Isotherm, kinetics, and process optimization for removal of Remazol Brilliant Blue dye from contaminated water using adsorption on acid-treated red mud

Red mud, which is a waste product from alumina production, has been utilized after activation with concentrated sulphuric acid treatment for removal of Remazol Brilliant Blue (RBB) dye from dye-contaminated water to investigate its potential as a low-cost adsorbent. The activation has enhanced the surface area of red mud from 20.2 to 32.28m(2)/g, thus enhancing its adsorption capacity. The effect of initial dye concentration, contact time, initial pH and adsorbent dosage on percentage removal of dye using concentrated sulphuric acid-treated red mud (CATRM) was investigated. The ranges of these variables for optimization were selected based on batch studies. Acidic pH favoured adsorption and 300min contact time was found to be suitable for attainment of equilibrium under shaking conditions of 145rpm. Langmuir isotherm model has been found to represent the equilibrium data for RBB-CATRM adsorption system better in comparison with Freundlich model.

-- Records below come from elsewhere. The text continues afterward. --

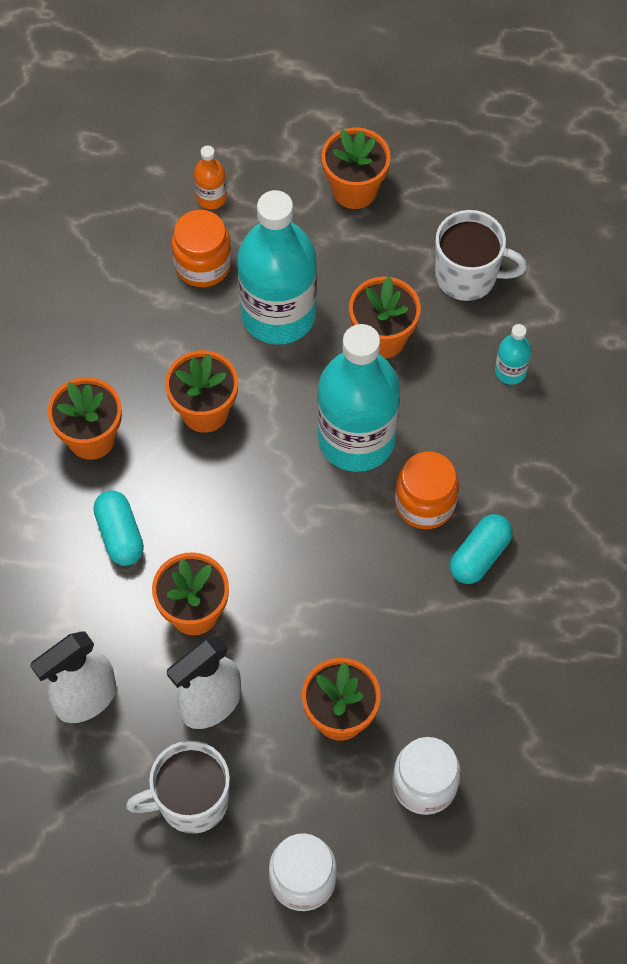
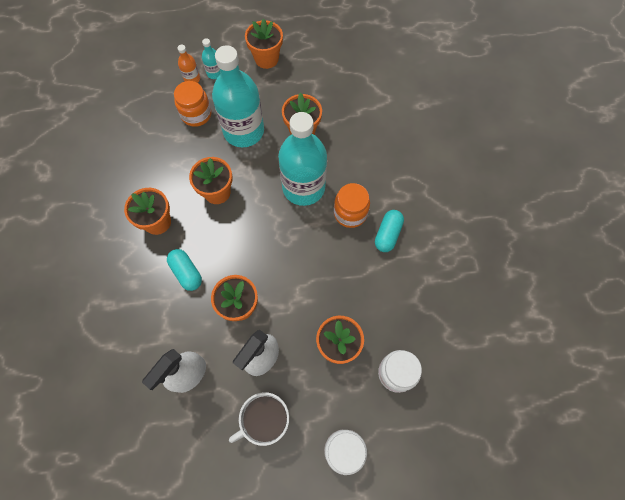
camera: 15 degrees left, 5 degrees up
(467, 276) = (337, 89): white mug -> none
(510, 371) = (374, 132): turquoise bottle -> turquoise bottle (214, 73)

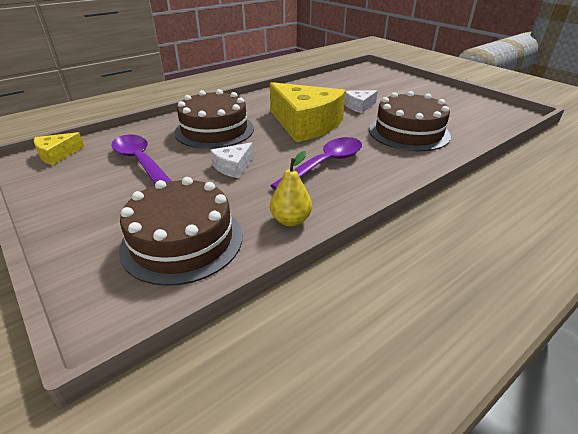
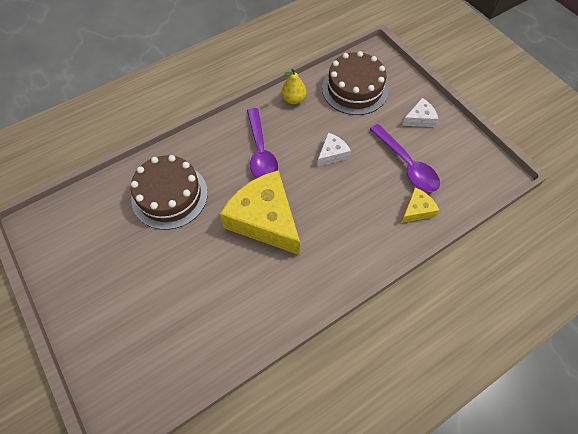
camera: 175 degrees left, 25 degrees up
(57, 154) = (483, 181): yellow cheese -> yellow cheese (417, 210)
(214, 130) = (356, 214): brown cake -> none
(324, 164) = (260, 152): purple spoon -> purple spoon turned 60 degrees counterclockwise
(359, 106) = (195, 259): white cheese -> white cheese (419, 119)

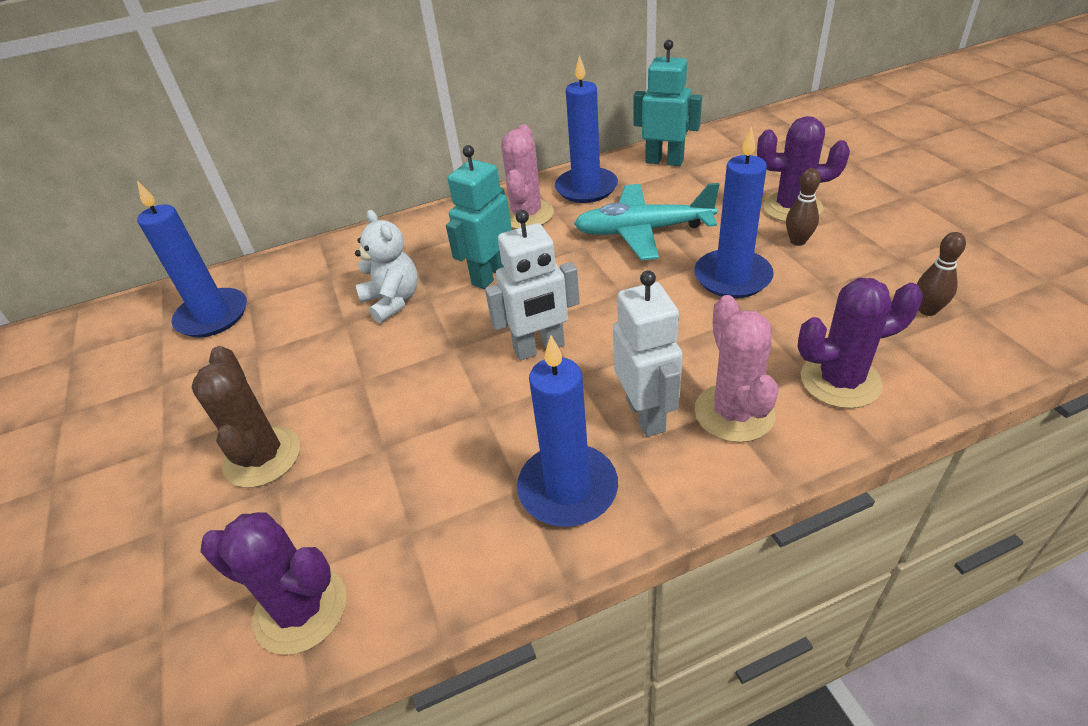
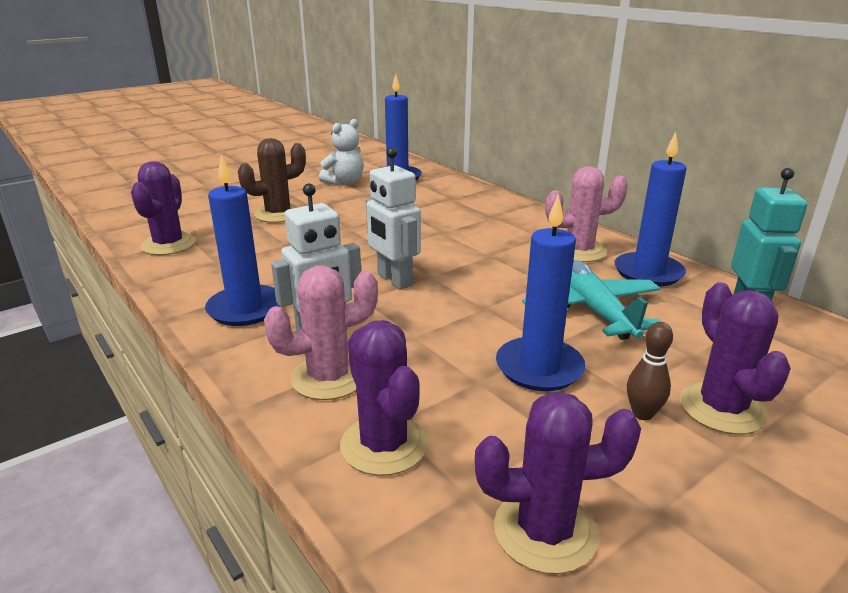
camera: 70 degrees right, 15 degrees down
(393, 301) = (432, 221): white teddy bear -> white teddy bear (344, 182)
(490, 275) = (480, 249): turquoise robot -> none
(927, 310) = (545, 531): brown bowling pin -> purple cactus

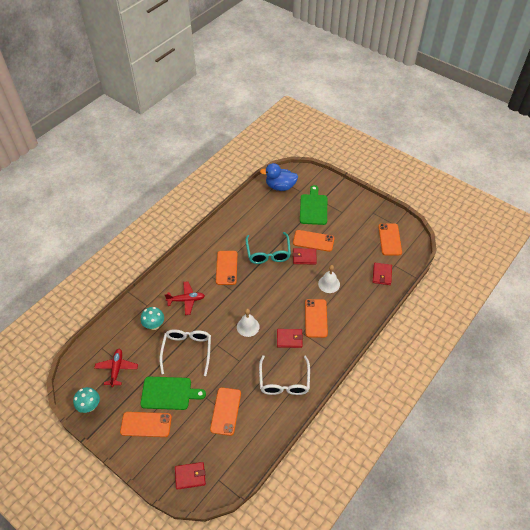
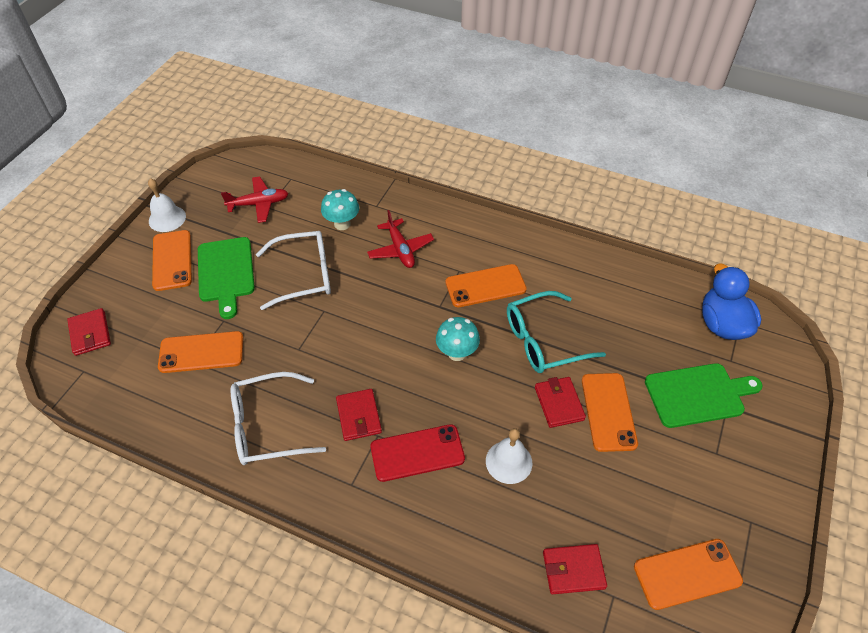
camera: 75 degrees right, 0 degrees up
(90, 406) = (196, 194): turquoise mushroom -> turquoise mushroom (457, 353)
(248, 326) = (370, 346): white bell -> white bell (167, 218)
(316, 318) = (417, 453): orange phone -> red phone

The adsorption capacity of CATRM was found to increase with the increase in temperature, and at 40 degrees C, it was found to be 125mg dye/g of CATRM. The adsorption kinetics was represented by second-order kinetic model, and the kinetic constant was estimated to be 0.0063g/mgmin. Factors affecting the adsorption process were optimized by response surface methodology based on experiments designed as per central composite design. The effects of individual variables and their interaction effects on dye removal were determined. The results of the study showed that dye removal efficiency of almost 100% can be obtained with optimal conditions of initial dye concentration at 105mg/l, red mud dosage of 2.05g/l, initial pH of 1 and temperature of 31.65 degrees C. pH and temperature were found to have high interaction effect on adsorption.